Positive biomedical effects at the cardiovascular level, in diseases related to aging, and in arresting tumor growth.

They stimulate cells (especially those of the nervous system) to produce antioxidant, anti-inflammatory, and antitumor substances.

They reduce inflammatory states (precursors of metabolic syndrome, diabetes, and obesity).

Polyphenols are abundant especially in fresh fruits and vegetables (berries, citrus fruits, cherries) but also in tea, wine, cocoa and its derivatives, and cold-pressed olive oil. Cooking considerably reduces the polyphenol content of food, so it is important to consume fresh foods or rely on boiling (better yet on steaming).

There are hundreds of antioxidant substances belonging to this family, it would be impossible to list them all!

Among the most interesting from a nutritional point of view:

RESVERATROL present in red wine, grape skins, and other vegetables; protects the body from cardiovascular diseases (anti-thrombotic, anti-inflammatory action) and has a potential anti-tumor action.

CURCUMIN from curry, useful in controlling inflammation.

CATECHINS from green tea (especially epigallocatechin (EGC)), which seem to have anti-carcinogenic, anti-obesity, anti-inflammatory, anti-aging, anti-virulence, anti-diabetic, anti-bacterial, and neuroprotective activities.

ANTHOCYANINS from many blue/purple berries, found in blueberries, currants, grapes, cherries, and elderberries; but also red cabbage and strawberries are rich in them. They have a protective activity on the development of tumor processes.

QUERCETIN predominant in onions, but also present in good quantities in other vegetables; it inhibits platelet aggregation in vitro and reduces thromboxane synthesis (anti-thrombotic action), and has a potential anti-tumor activity.

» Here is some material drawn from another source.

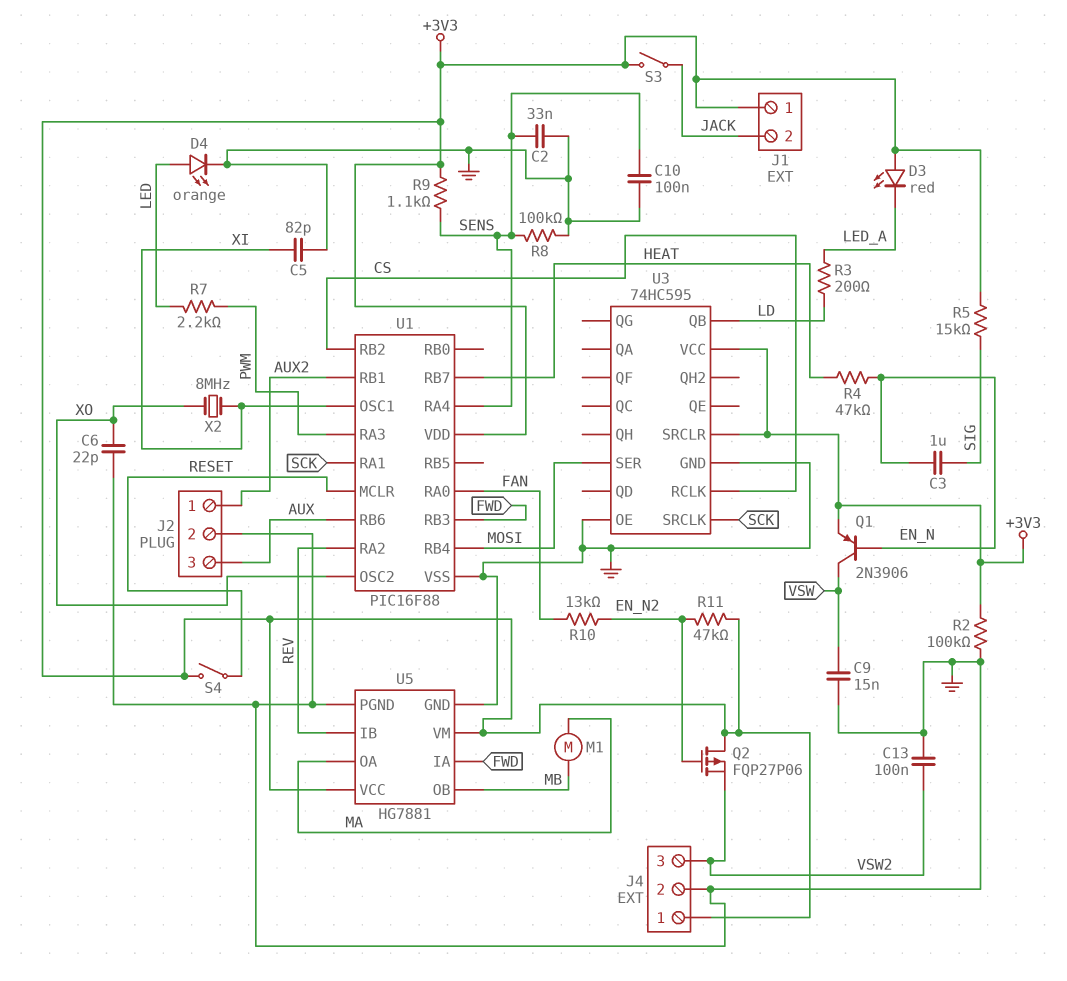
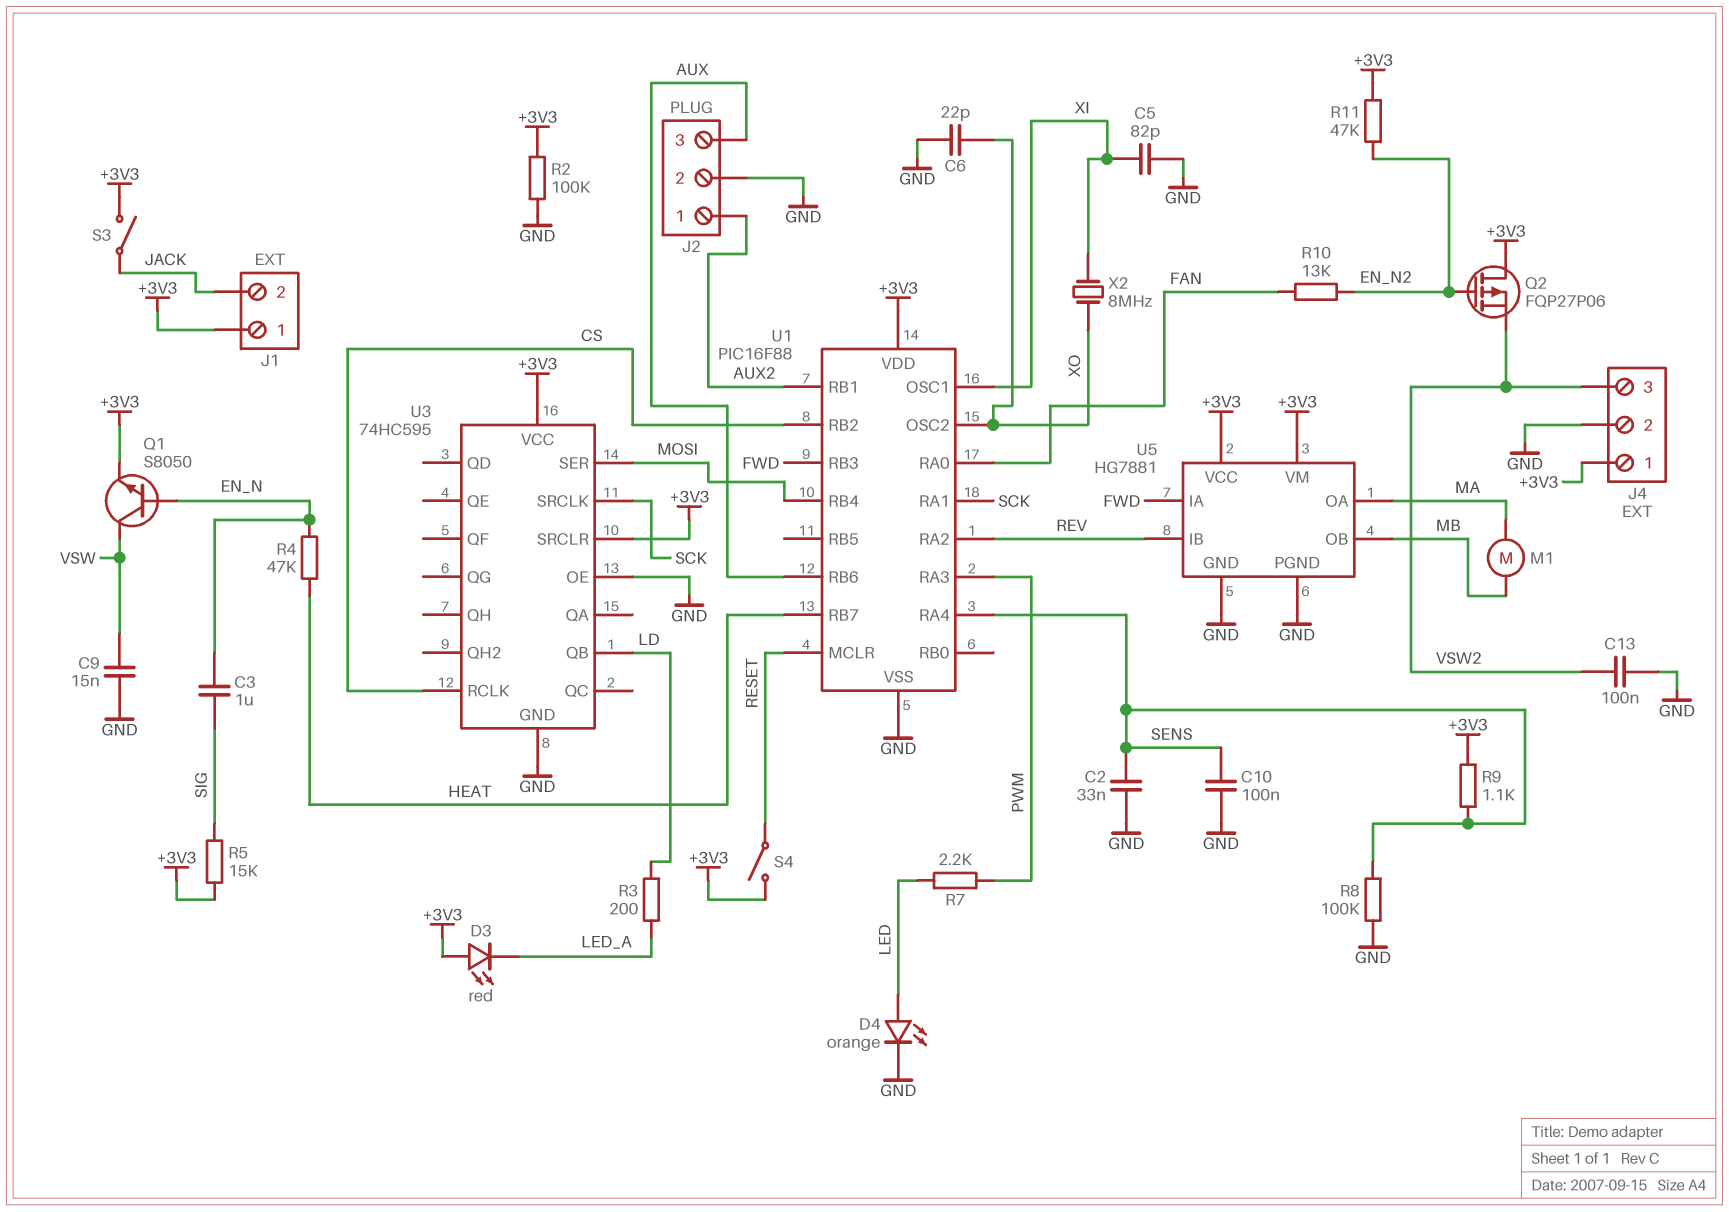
Q1: PNP 2N3906 (B EN_N, C VSW, E +3V3) -> NPN S8050 (B EN_N, C VSW, E +3V3)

ISOFLAVONES characteristic of soybeans and other vegetables, such as red clover. They modulate estrogen metabolism in the body, behaving, depending on the case, as anti- or pro-estrogenic substances; they also seem to prevent some forms of cancer.

The role of nutrition and diet quality becomes paramount. Adherence to dietary patterns rich in bioactive compounds helps protect us from cardiovascular, inflammatory, and tumor-related pathologies.

Good dietary habits and therefore, once again, the Mediterranean diet (MedDiet) rich in vegetables, prove to be the most effective tool we have at our disposal.

In conclusion, here's how to behave at the table:

diversify vegetables in the diet, consuming a wide variety of fresh, seasonal foods every day

vary the colors of fruits and vegetables daily

add herbs instead of salt (and pepper)

prefer extra virgin olive oil and raw vegetables

avoid drastic cooking methods, preferring steaming.